Дело не только в том, что русская православная иерархия была экономически связана с системой, получала значительную часть доходов от феодальной эксплуатации населения. Со времен принятия восточного христианства князем Владимиром церковная организация на Руси находилась под политическим влиянием светской власти, перераставшим в подчинение единодержавию по мере его становления и укрепления. Уже Иван Грозный терпел возле трона только холопов, без различия кафтанов и мантий. Иерархи, осмеливавшиеся протестовать против государственного произвола, заточались в темницы и истреблялись, как митрополит Филипп, патриарх Гермоген (уморенный боярами-изменниками в союзе с интервентами) и многие другие. Попытка Никона утвердить церковный суверенитет была подавлена мощной машиной абсолютистской власти царя Алексея Михайловича, а его сын — Петр I превратил православное духовенство в служащих духовного ведомства своей империи. С этого времени до 1917 года на деформированную церковную организацию были официально возложены охранительные функции.

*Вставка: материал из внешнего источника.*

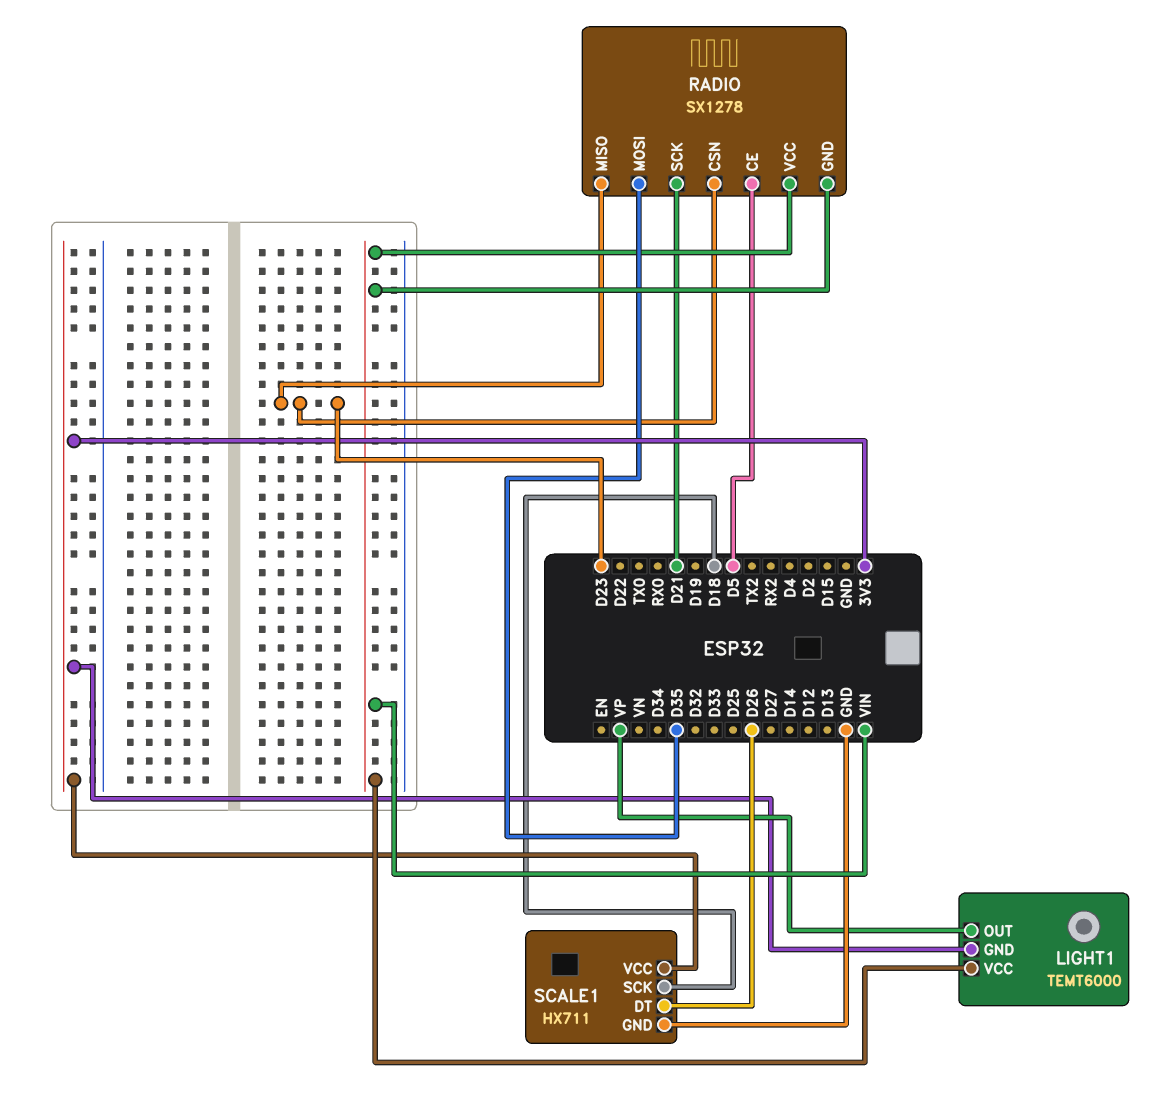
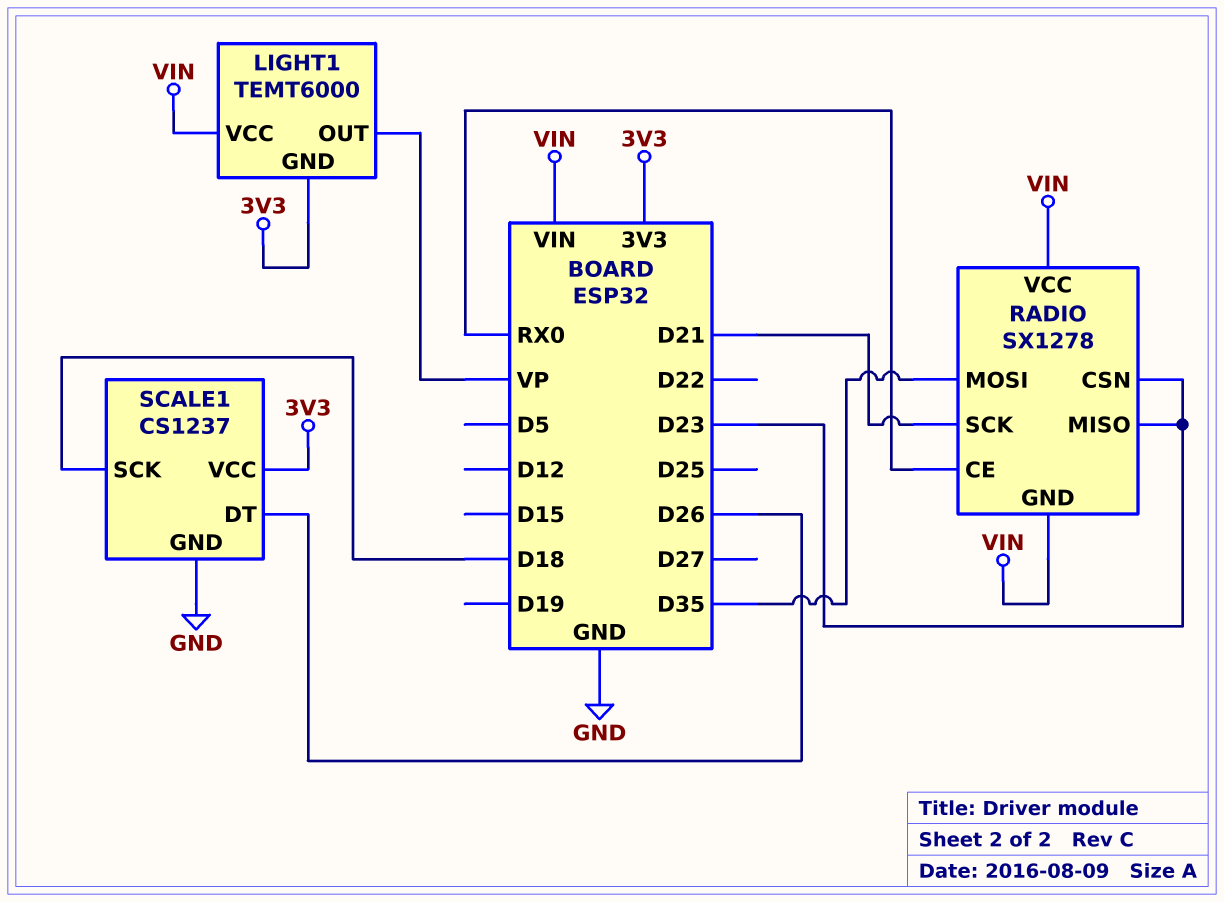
RADIO pin CE: D5 -> RX0
SCALE1: HX711 -> CS1237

Главы этой книги, посвященные конкретным людям и историческим событиям, отражают процесс втягивания церкви в государственную охранительную систему с XVI до начала XX века — процесс равно драматический для русской церкви и российского общества. Единовластие требовало единомыслия — и оно при самом непосредственном участии государственной власти насаждалось в церковной иерархии и церкви в целом. Логика исконно противного человеческому духу авторитарного правления определяла философскую, моральную суть конфликта и его формы. Власть выступала против Человека, силилась наложить оковы на гуманистическую мысль. Ложь, клевета, пытки, послушные продажные и подставные судьи, другие подобные средства сокрытия от народа и искажения сути конфликта с писателем складывались в особую форму политического процесса для уничтожения инакомыслящих и воспитания у благонамеренных ненависти к «чужим».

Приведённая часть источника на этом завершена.